The criticism is prima facie, justified, but not constructive enough. To be constructive the criticism ought to have been accompanied by suggestions of what and how the presidents could have halted the tendency in a capitalist society for wealth to be concentrated in 20 percent of the population while 40 percent live on a dollar a day.

One of the greatest English authors of the twentieth century W. Somerset Maugham wrote in The Summing Up: “During this period I met persons who by their rank, fame or position might very well have thought themselves destined to become historical figures. I did not find them as brilliant as my fancy had painted them, I concluded, perhaps rashly that no great degree of intelligence was needed to rule a nation.”

To those holding positions of authority, Maugham’s remarks verge on rudeness.
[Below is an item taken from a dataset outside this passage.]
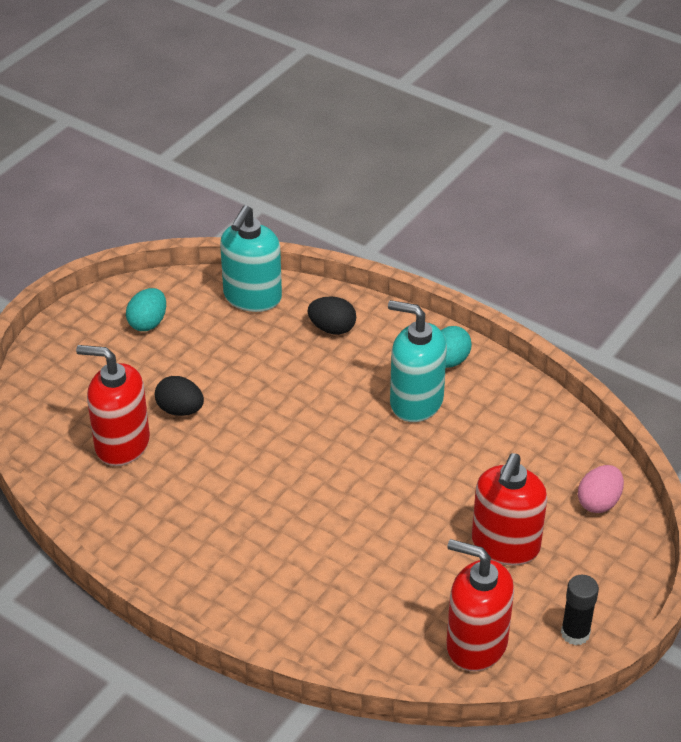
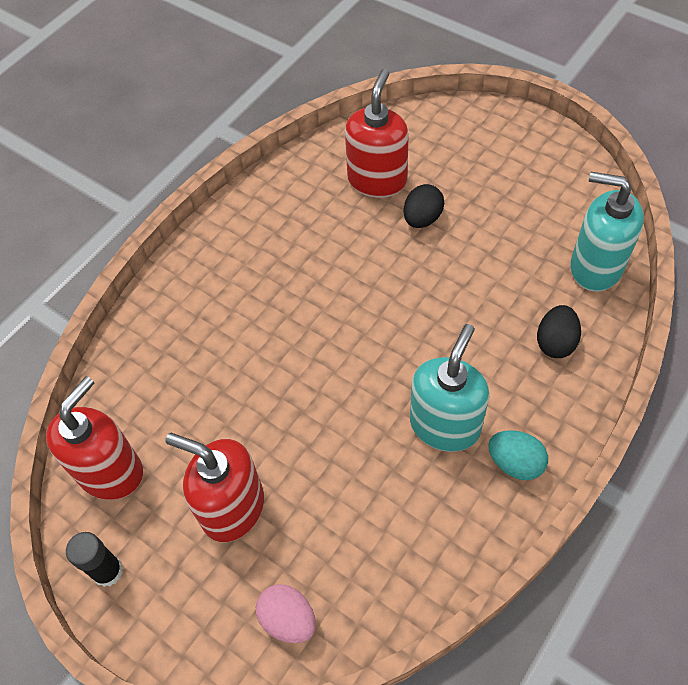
camera: 95 degrees right, 15 degrees up
(148, 323) = (542, 184): turquoise egg -> none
However, they should be welcome because they remind us that our rulers have merged out of our ranks. They are not supernatural beings superimposed on us in the way colonial rulers were. They make no claims to miraculous abilities.

Their failures to improve the living standards of the poor may be due more to inability than to parsimony or greed. You can redistribute wealth to the satisfaction of most people only in conditions or robust economic growth. The basic problem in Malawi is stunted economic growth. The first President Dr H Kamuzu Banda put his heart and soul to uplifting the lives of the people. At the time he left office, candid newspapers told us that 60 percent of Malawians were living below the international poverty line.

During the first term that Goodall Gondwe served as Minister of Finance under Bingu wa Mutharika we were being told now and again that the percentage of the poor was falling below 50 percent.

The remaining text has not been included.